FTC Is Pinpointing Where Merger Reviews Get Held Up

Federal Trade Commission staffers are tracking how long certain parts of the agency’s merger review procedures are taking to hone in on problem areas, the agency’s competition chief told Bloomberg Law in an interview.

The FTC is focused on the “second request” stage, which is reserved for the small percentage of proposed deals that raise competition concerns. Second requests are costly, preventing merging companies from completing their deals, and can drag on for months or even years.

Bayer AG closed its $63 billion acquisition of Monsanto Co. in June after a two-year process of reviews involving regulators around the world, including the U.S. Justice Department.

Linde AG’s $47 billion merger deal with Praxair Inc. has faced similar delays in the U.S. and elsewhere. The FTC is still scrutinizing the agreement after issuing a second request a year ago.

“We’ve been working on obtaining better data on the duration of particular parts of the second request process,” Bruce Hoffman, director of the FTC’s competition bureau, told Bloomberg Law. “That, I think, will help us figure out if there’s some part of the process that’s particularly prone to delay or that could be more efficient. Without that kind of data, to some extent, you’re shooting in the dark.”

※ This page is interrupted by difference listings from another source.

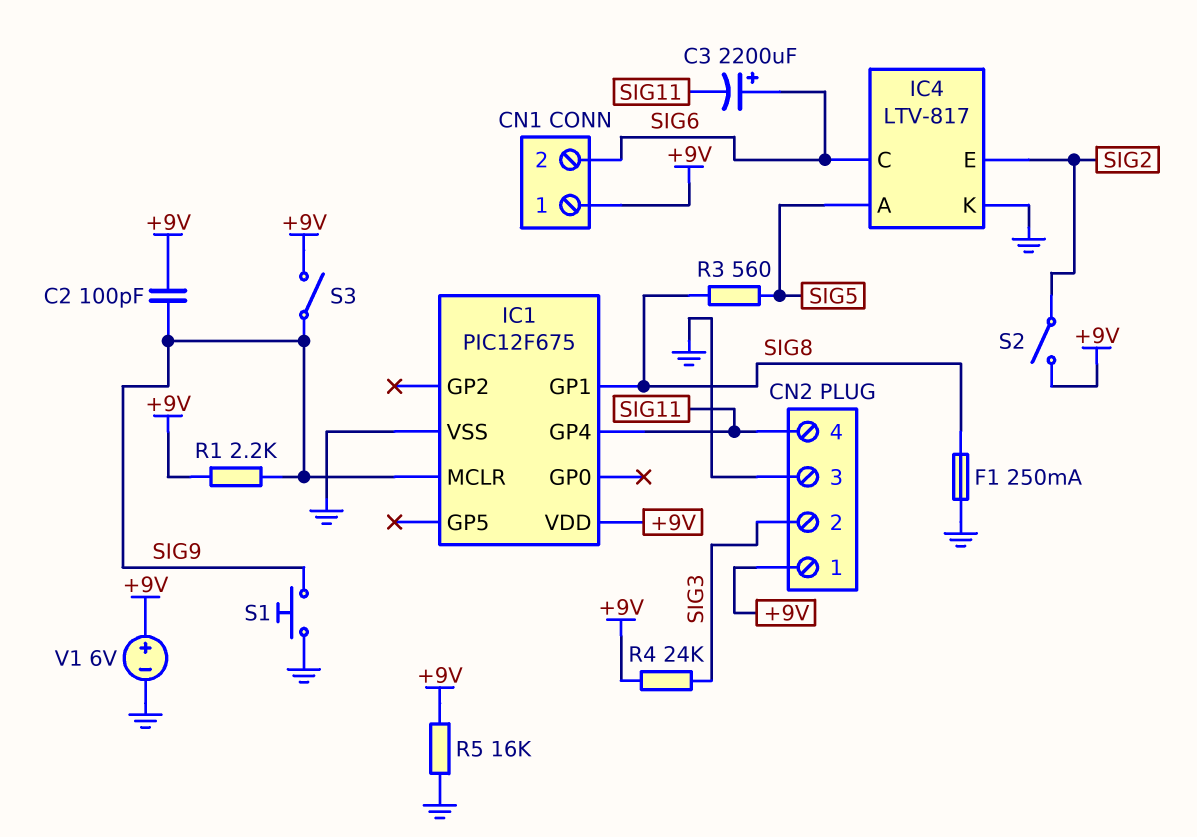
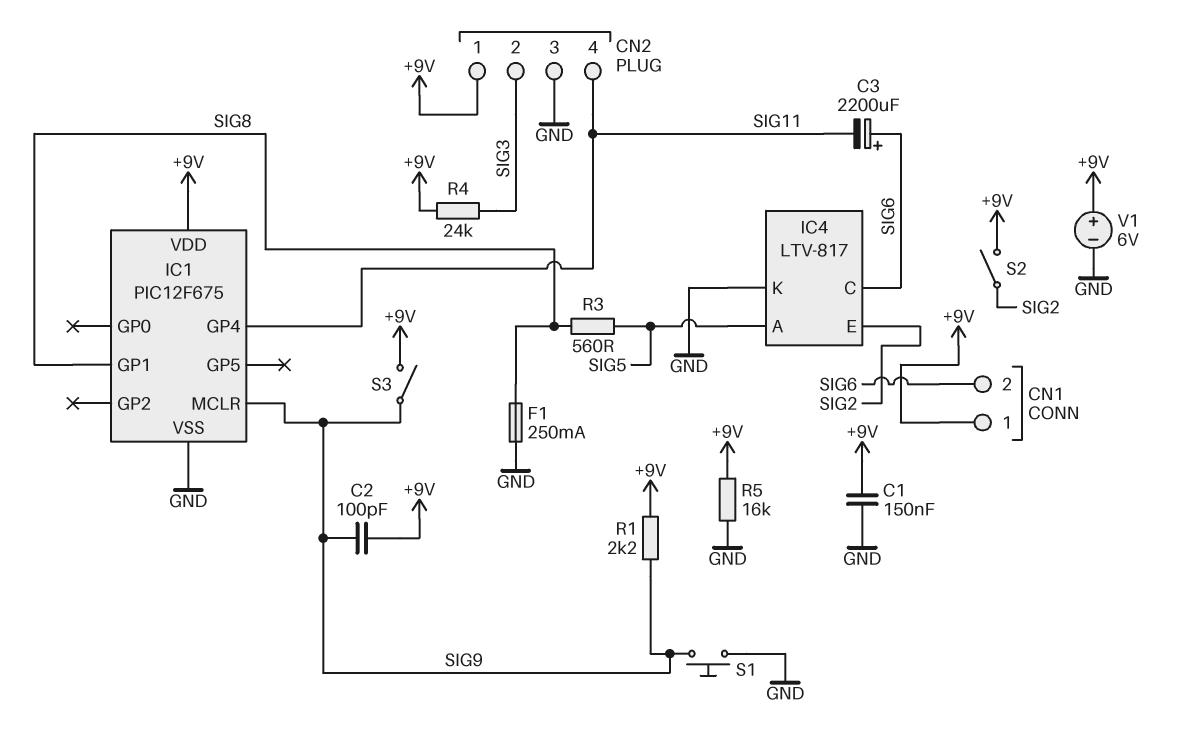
C1: none -> 150nF (+9V, GND)

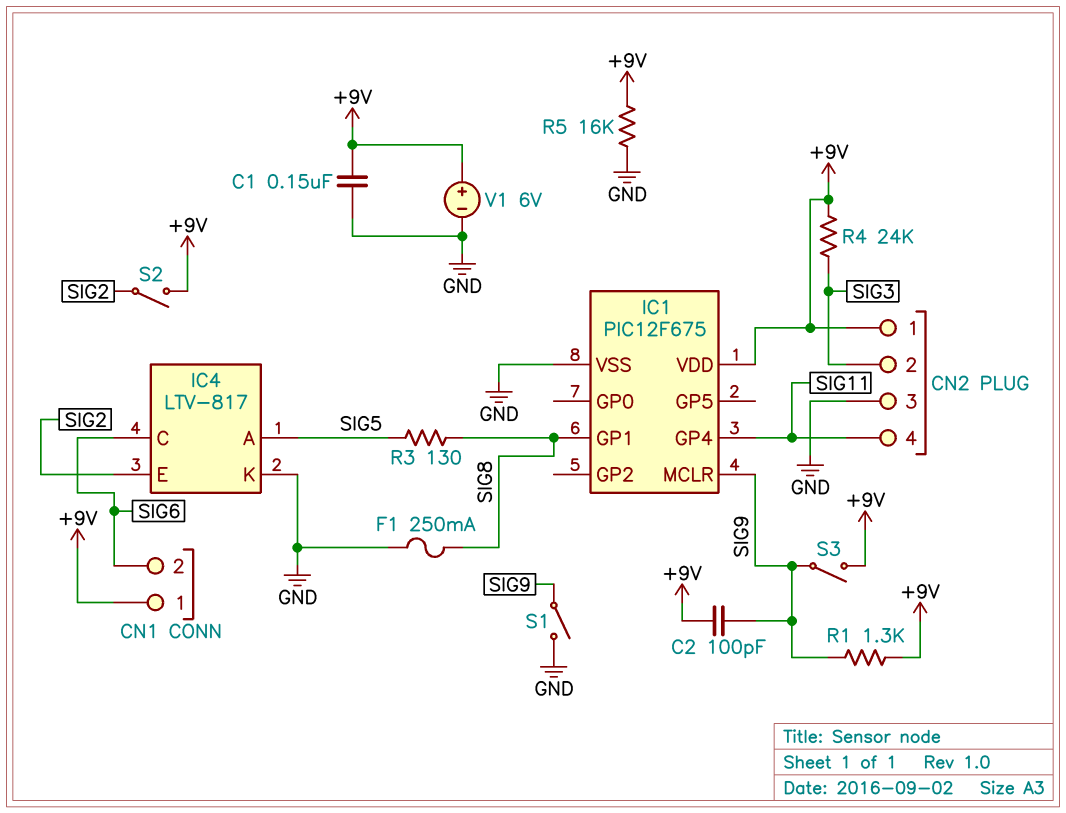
C3: 2200uF (plus SIG6, minus SIG11) -> none
R1: 2.2k (+9V, SIG9) -> 1.3k (+9V, SIG9)
R3: 560 (SIG5, SIG8) -> 130 (SIG5, SIG8)
S1: button (GND, SIG9) -> switch (GND, SIG9)

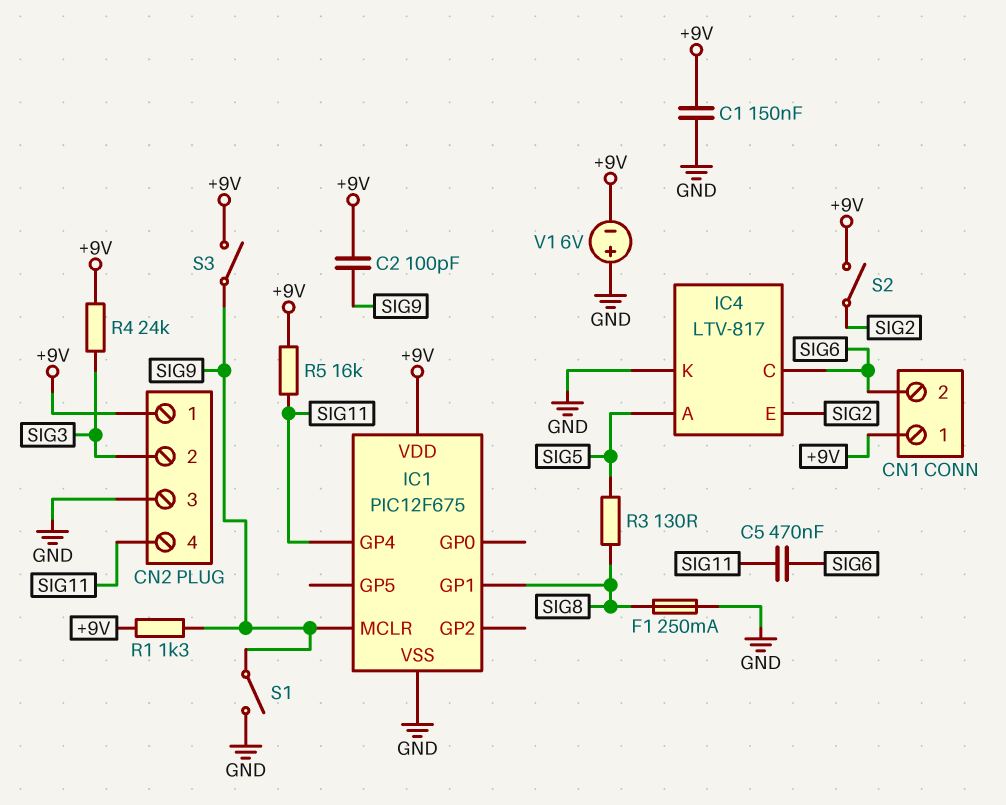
C5: none -> 470nF (SIG6, SIG11)
R5: 16k (+9V, GND) -> 16k (+9V, SIG11)
V1: 6V (plus +9V, minus GND) -> 6V (plus GND, minus +9V)

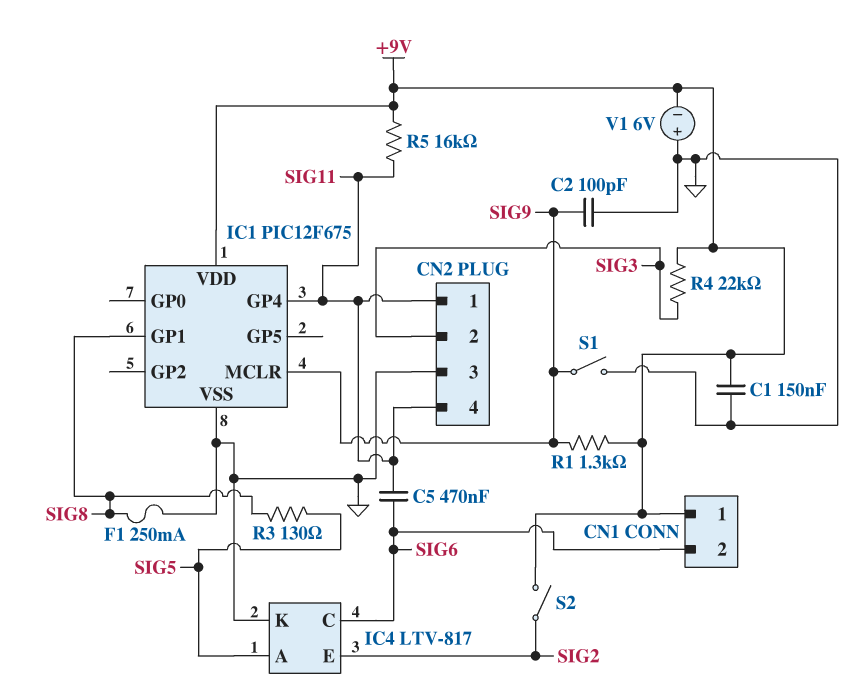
C2: 100pF (+9V, SIG9) -> 100pF (GND, SIG9)
CN2 pin 1: +9V -> SIG11
R4: 24k (+9V, SIG3) -> 22k (+9V, SIG3)
S3: switch (+9V, SIG9) -> none

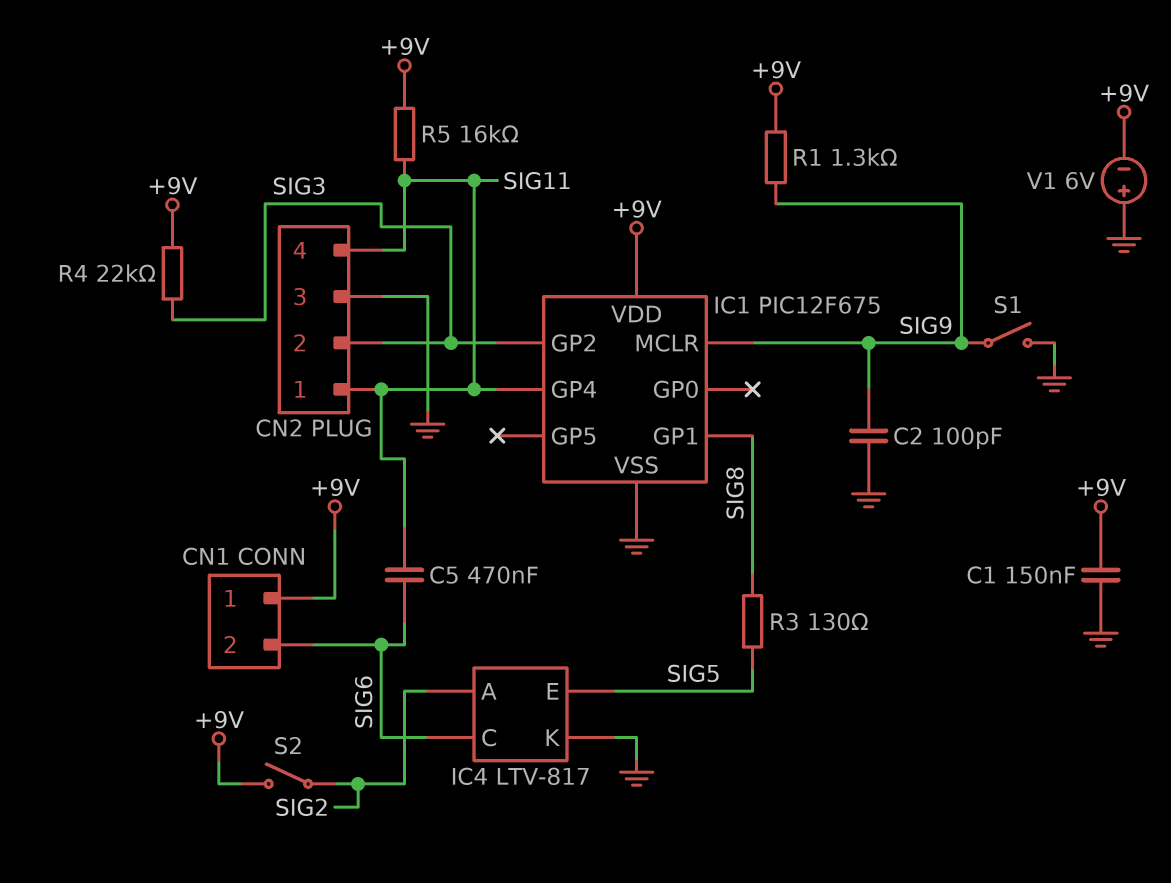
F1: 250mA (GND, SIG8) -> none
IC1 pin GP2: none -> SIG3
IC4 pin A: SIG5 -> SIG2
IC4 pin E: SIG2 -> SIG5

The initiative, a key priority for FTC Chairman Joseph Simons, is part of a larger move to streamline merger reviews, Hoffman said.

Model Timing Agreement

The FTC on Aug. 7 unveiled a related “model timing agreement” designed to provide a framework for certain steps in merger investigations. The agreement gives merging parties and FTC staff a clear set of expectations to work with when determining timelines, Hoffman said.

A big holdup is the amount of information demanded when the FTC or Justice Department issues a second request, practitioners said. The growing size and complexity of deals and the rise of antitrust enforcement regimes worldwide are other factors that have been cited.

The FTC is aware of the problem and is exploring different ways to improve its own procedures, but that can be a difficult balancing act, Hoffman said. The new model timing agreement is just one of several overhaul steps.

Some of the agency efforts stem from a major project initiated last year while Republican FTC Commissioner Maureen Ohlhausen was acting chairman.

“There are limits on what we can do,” Hoffman said. “Everyone has a stake in trying to make this process as efficient as possible. It’s a matter of trying to find ways to do it that don’t compromise our investigations.”

The model timing agreement provides for more uniformity between the merger shops within the agency’s competition bureau, according to James Fishkin, an antitrust partner at Dechert LLP.

“This is the first publicly released model timing agreement by the FTC,” he told Bloomberg Law. “Prior to the issuance of this, timing agreements at the FTC were negotiated separately, with the lead attorney on each matter in each merger shop.”

Increased Leverage?

The agreement falls short of the kind of process improvements the business community has been seeking, according to another industry source who asked not to be identified.

“It’s written to increase the leverage that the FTC has against the parties,” the source said. “There are no process improvements here to reduce the burden, just additional limitations on the parties’ ability to drive timing.”

The agreement requires parties to agree not to close their proposed transaction for up to 90 calendar days after the FTC certifies “substantial compliance” with its second request for information.

There might be circumstances in which the timing agreement could slow down the review process rather than speed it up, Hoffman said.

“The agreement sets specific timing periods, so you could certainly have a subset of cases that end up having a slightly longer review than you might have had without an agreement,” he said.

“But I don’t think that will be true in the majority of cases,” he said. “Generally, the merging parties work pretty closely with the staff to get mutually acceptable timing. This agreement just simplifies the process of doing that.”